I carabinieri della Compagnia di Senigallia hanno infatti dato esecuzione ad un ordine di carcerazione emesso dalla Procura Generale della Repubblica presso la Corte di Appello di Ancona nei confronti di un pregiudicato. Il provvedimento cautelare segue ad una serie di condanne passate in giudicato per le quali l’uomo dovrà scontare un cumulo pene di 5 anni e 4 giorni di reclusione per i reati di furto aggravato, danneggiamento aggravato, oltraggio a pubblico ufficiale e resistenza a pubblico ufficiale, evasione dagli arresti domiciliari.

I fatti risalgono agli anni 2015 e 2016. L’uomo, a cavallo dei mesi di aprile e giugno 2015, venne arrestato in flagranza di reato per ben 8 volte: per furto di gasolio a Corinaldo, per furto di materiale elettrico a Senigallia e per furto di un’autoradio all’interno di un’officina a Senigallia. Nello stesso periodo, sottoposto agli arresti domiciliari evase tre volte: fu rintracciato ed arrestato.
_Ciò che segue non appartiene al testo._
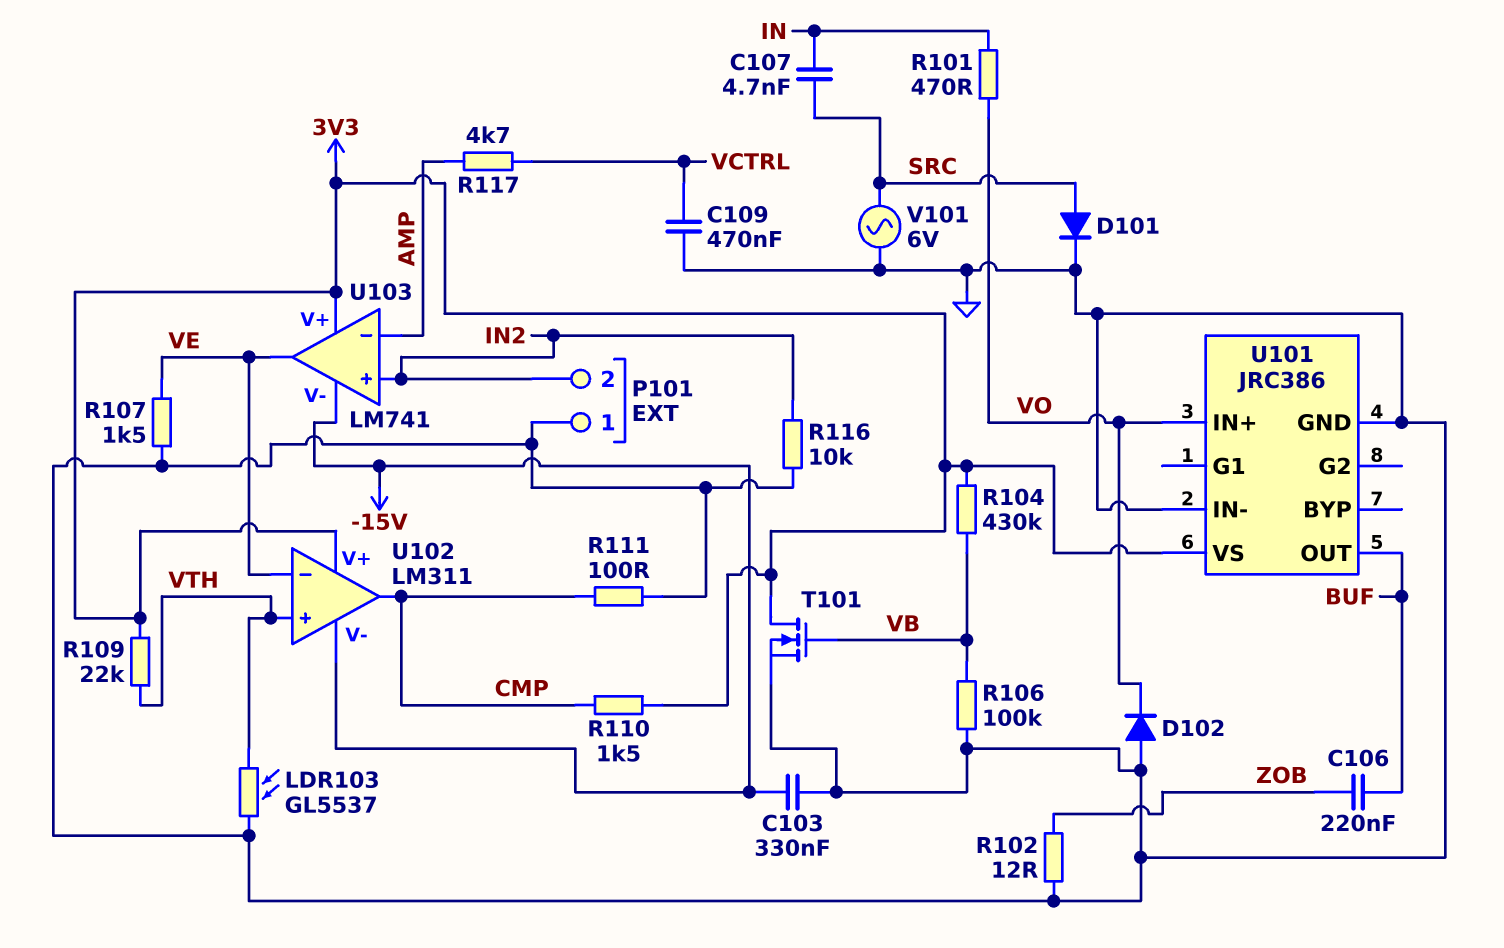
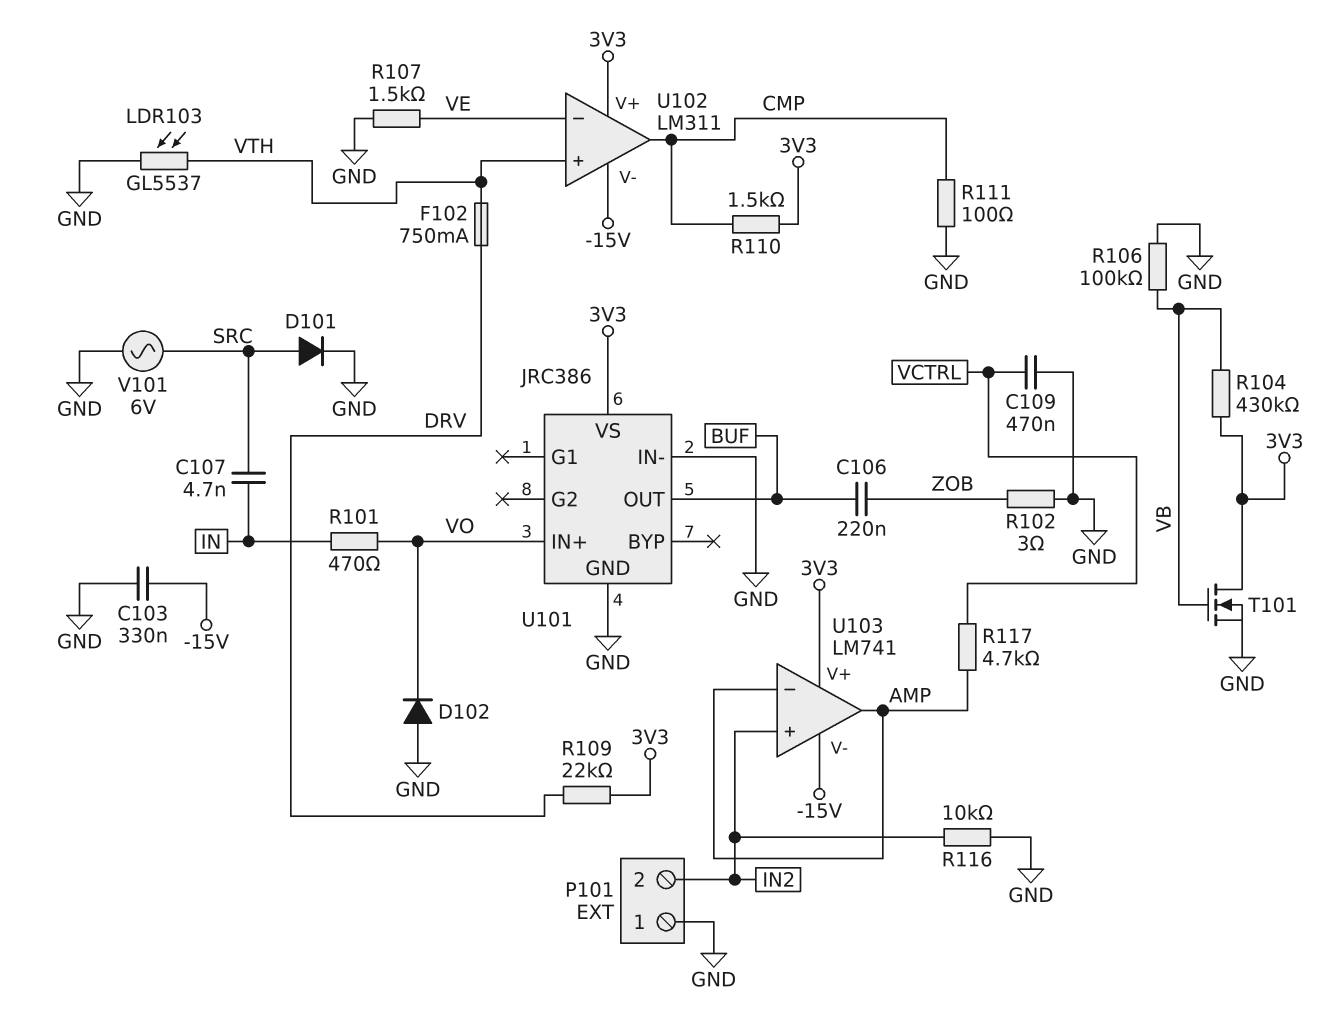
F102: none -> 750mA (DRV, VTH)
R102: 12 (GND, ZOB) -> 3 (GND, ZOB)
R109: 22k (3V3, VTH) -> 22k (3V3, DRV)
U103 pin out: VE -> AMP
In una circostanza, al momento dell’arresto, oppose resistenza ai militari operanti. In seguito, fu arrestato in flagranza mentre tentava di forzare la cassettina delle monete di un autolavaggio all’interno di un’area di servizio a Misano Adriatico. L’ultimo arresto risale a giugno 2016, quando nel Tribunale di Rimini, nel corso di un’udienza dinanzi al Giudice di Pace, minacciò verbalmente il giudice recando violenza alle cose. Nella circostanza venne arrestato dai carabinieri in servizio al Tribunale.

La Giustizia ha presentato il conto. Il provvedimento emesso dalla Procura Generale di Ancona prende in esame ben 8 sentenze di condanna passate in giudicato, per un totale di 15 capi di imputazione. Il cumulo delle pene, detratti i periodi di carcerazione preventiva, è di 5 anni e 4 giorni di reclusione ancora da scontare.